© JUNGE FREIHEIT Verlag GmbH & Co. www.jungefreiheit.de 12/05 18. März 2005

Frisch gepresst

Nietzsche verstehen. Der 1867 im hinterpommerschen Stargard geborene und 1946 in Oxford verstorbene Oscar Levy zählte zu den Nietzscheanern der ersten Generation, aber nicht zu den vielen jüdischen Nietzsche-Jüngern, die den Denker etwa zionistisch vereinnahmten. Levy, der schon zur Jahrhundertwende auf die Insel übersiedelte und dort kurz vor dem Ersten Weltkrieg eine achtzehnbändige Nietzsche-Ausgabe auf den britischen Buchmarkt brachte, stand von Anfang an zwischen allen festgefügten Nietzsche-"Gemeinden". Kein Wunder daher, wenn der gelernte Mediziner, der sich dreißig Jahre lang mit publizistischen Arbeiten und Börsengeschäften über Wasser hielt, heute unter Spezialisten für die Nachwirkung des "Zarathustra"-Sängers kaum noch bekannt ist. Der erste, Levys Nietzscheana - samt des köstlichen Nachrufs auf des Denkers fatale Schwester -enthaltende, äußerlich sehr schöne Band einer auf sechs Bände angelegten, von Steffen Dietzsch und Leila Kais edierten Werkausgabe, ist daher die Einladung zu einer echten Neuentdeckung (Nietzsche verstehen. Essays aus dem Exil 1913-1937. Gesammelte Schriften und Briefe, Band 1, Parerga Verlag, Berlin 2005, 354 Seiten, Abbildungen, 34,20 Euro).

Jacob Burckhardt. Bei den meisten Sammelbänden darf man von der "Ungnade der späten Geburt" sprechen. Liegen doch zwischen dem Anlaß, zu dem ihre Beiträge in Form von Vorträgen geliefert werden, und der Publikation nicht selten Jahre. So standen 1997 Kolloquien zum 100. Todesjahr des Kulturhistorikers Jacob Burckhardt auf dem Veranstaltungskalender in Basel und Princeton. Sieben Jahre danach kann der interessierte Leser jetzt zur Kenntnis nehmen, was damals gesprochen wurde. Ärgerlich dabei ist, daß die Princetoner Referate nicht übersetzt wurden, so daß die Beiträge deutscher Burckhardt-Forscher wie Peter Ganz oder Henning Ritters kurze Betrachtung über den politischen Journalisten Burckhardt nur auf englisch vorliegen, während etwa auf deutsch nachzulesen ist, was der in Princeton lehrende Lionel Gossman über die Burckhardt-Rezeption in der anglo-amerikanischen Geisteswelt herausgefunden hat.
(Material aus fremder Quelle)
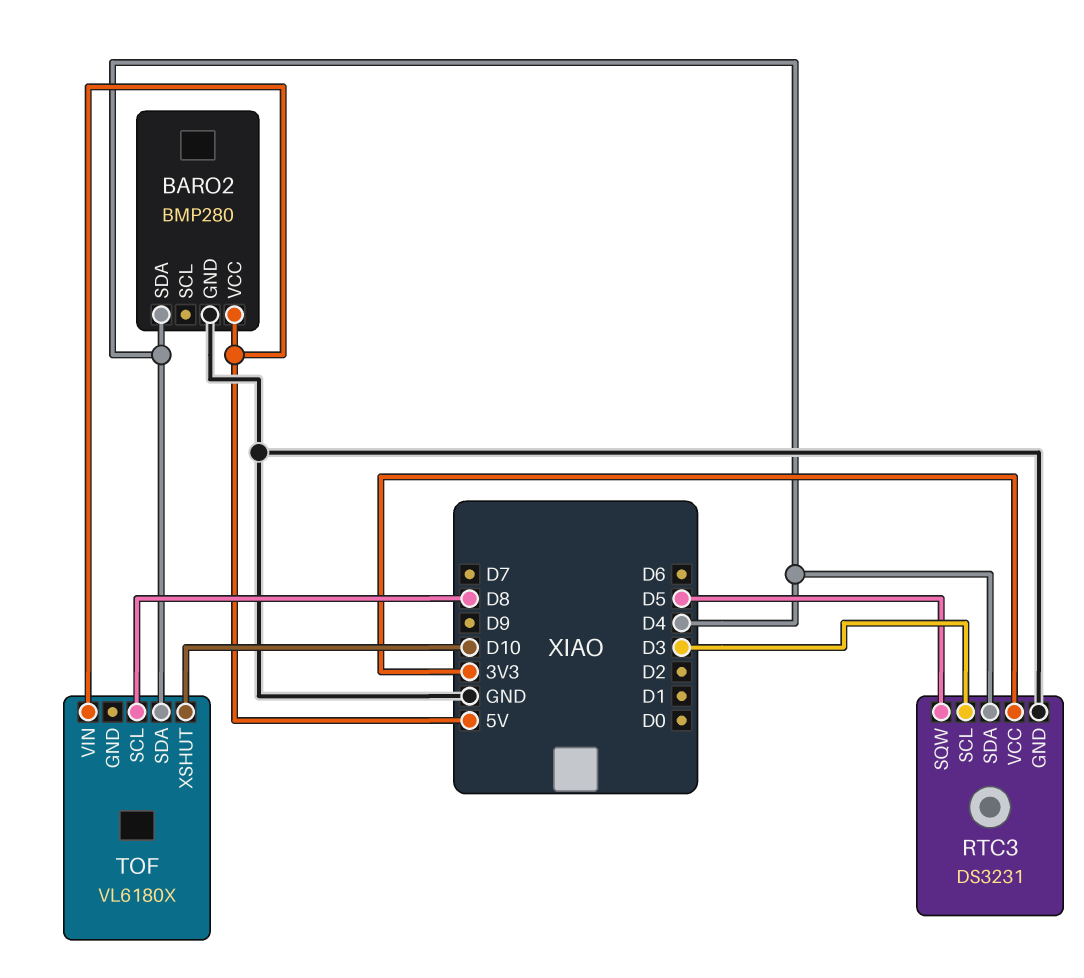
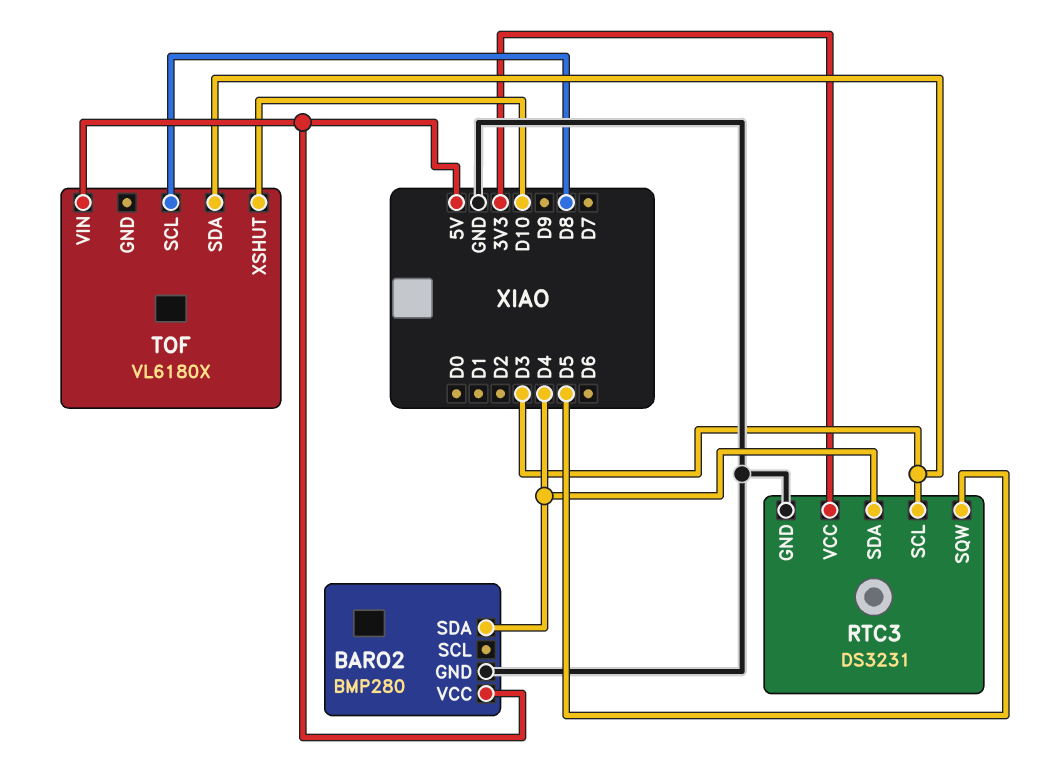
TOF pin SDA: D4 -> D3

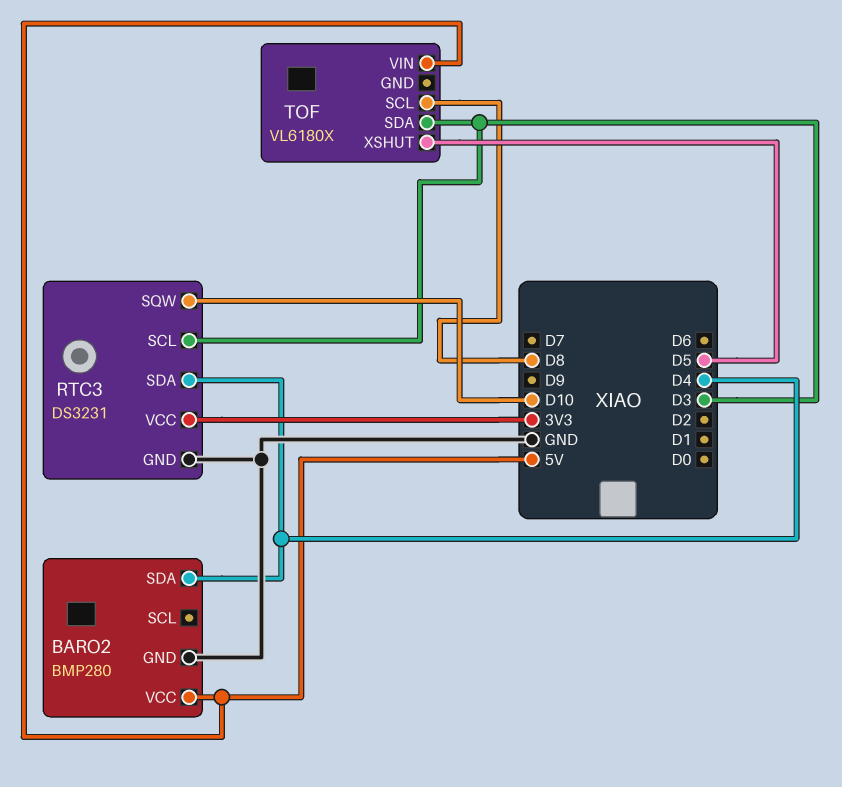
RTC3 pin SQW: D5 -> D10
TOF pin XSHUT: D10 -> D5

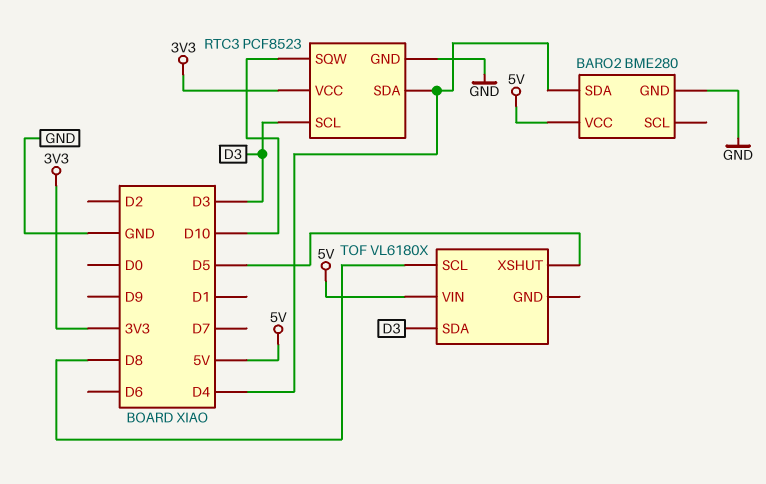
BARO2: BMP280 -> BME280
RTC3: DS3231 -> PCF8523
Unter den in der Regel akademisch spröden Texten, angeführt von Fritz Sterns etwas altfränkischer Werbung für Europas wahre "Werte", ragt Rolf Hochhuths mit Verve vorgetragenes Plädoyer heraus, den Kunst- und Kulturhistoriker Burckhardt als Philosophen ernst zu nehmen (Andreas Cesana, Lionel Gossmann, Hrsg.: Begegnungen mit Jacob Burckhardt. Verlage B. Schwabe und C. H. Beck, Basel-München 2004, 380 Seiten, 39 Euro).